Are you a quitter, a camper or a climber? I like to think I’m a climber but must confess at times I have been a camper and a quitter. The concept comes from Paul Stoltz creator of Adversity Quotient. Paul talks about adversity aka challenges that we come across in all walks of life – business, personal – and how it’s our resilience or ability to keep going that drives success. Quite simply a quitter gives up, a camper gets comfortable and stays in the same place, a climber strives to be their personal best.

I recently returned from a trip to Peru where I climbed to the top of Machu Picchu with my son. Not a big fan of heights this was quite a feat for me. As happens in many journeys, three quarters of the way there I hit a wall. As I paused for a much needed drink of water I looked around me and realized the f word had taken over – I was paralyzed with Fear! As I gazed down the cliff the feeling became stronger. Sadly I realized I was stuck – I didn’t want to go up, down or stay where I was. That being said, defeat was not an option I felt comfortable with either. So I took some of my own advice I’ve been known to dole out – keep going. I followed a familiar path….

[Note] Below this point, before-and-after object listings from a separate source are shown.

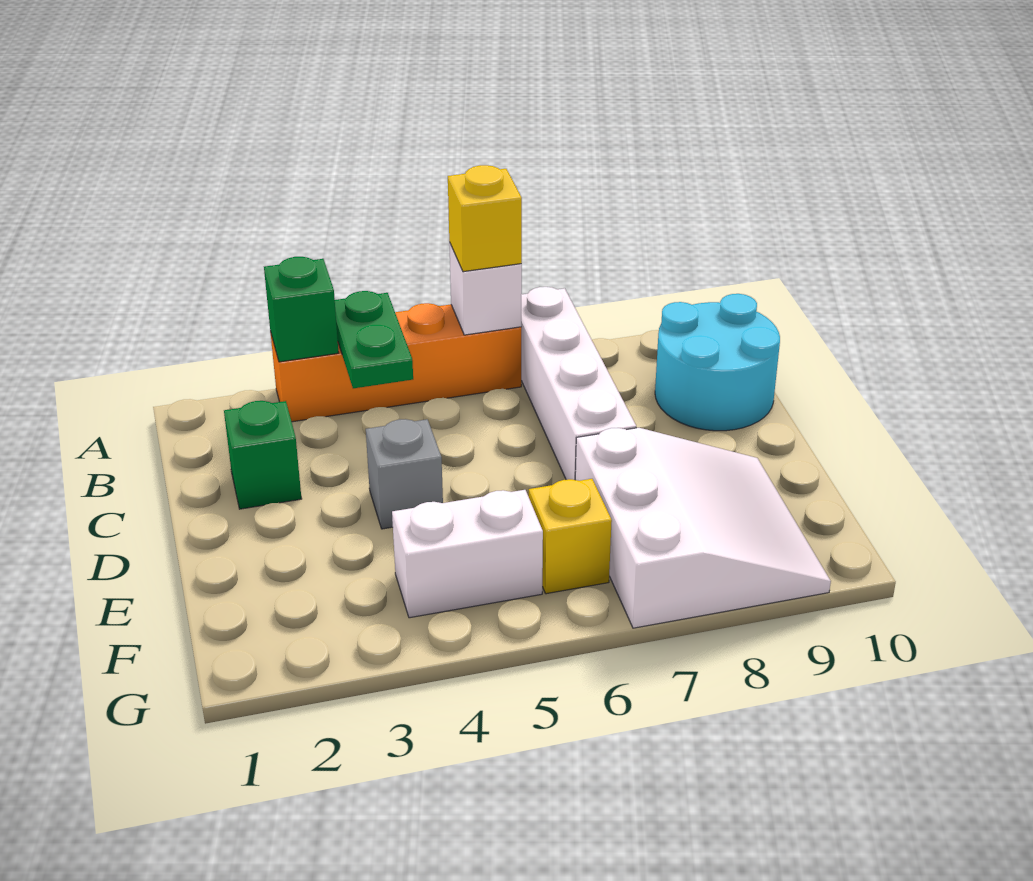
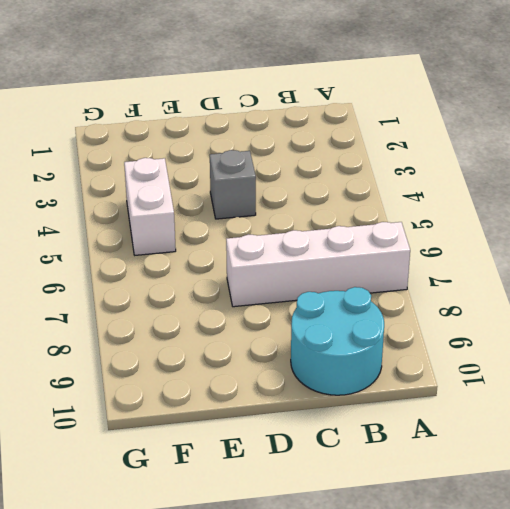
none -> orange brick A3:A6 level 1
none -> green brick C2 level 1
none -> white slope E7:G9 level 1 top 7

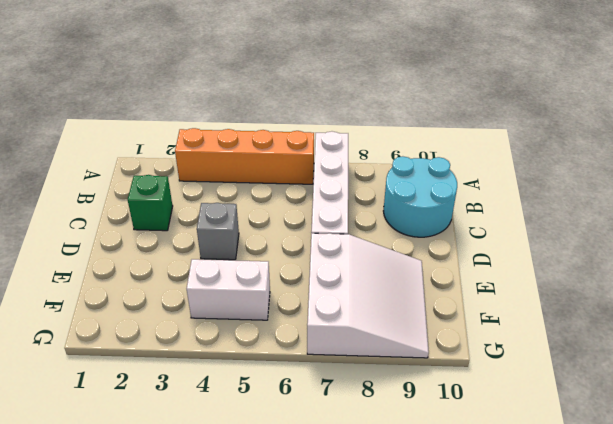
none -> yellow brick F6 level 1
none -> green brick A3 level 2
none -> green plate A4:B4 level 2

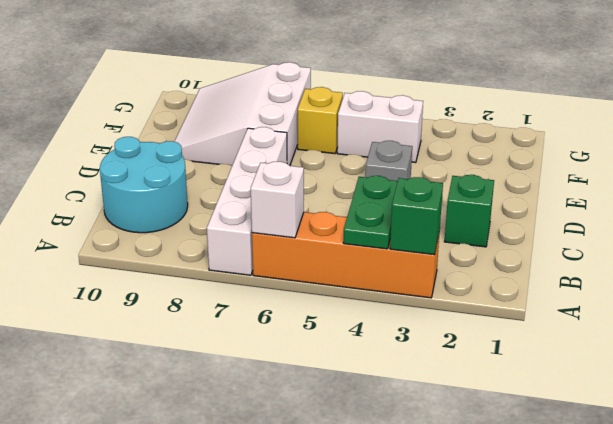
none -> yellow brick A6 level 3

Don’t look back or in this case down: When plagued with fear it is easy to look back and jump on the self-defeating inner dialogue bandwagon. i.e. “I shouldn’t have even tried this, what was I thinking, look at how far down this is.” I shifted to a familiar mantra to quiet the monkey on my back and in my brain.

Put one foot in front of the other: When you don’t know what to do – do something. Stewing about it, wishing it wasn’t so and a litany of other defeatist “if only” conjured up scenarios is not going to get you unstuck. Taking one step, then another and another eventually gets you where you want to go, even if the path isn’t exactly as you thought it would be.

Set mini goals: Rather than stare at the top of the mountain and the entire path that lay ahead, I broke it down into each “turn in the path”. I committed to going the next 50 steps and reassessing once that was accomplished.

I am happy to report I did make it to the top of the mountain!

Machu Picchu

Both the view and the feeling made it all worthwhile. Sometimes in life things come easy, at other times we have to dig deep to see what we are made of and test our abilities. Both the journey and the destination need to be savoured and enjoyed. Lessons learned along the way need to be hardwired to create new productive habits. And most importantly, we need to celebrate our success.

To pause and savour the moment and realize we have the ability to do more than we thought possible - if we are willing to put one foot in front of the other.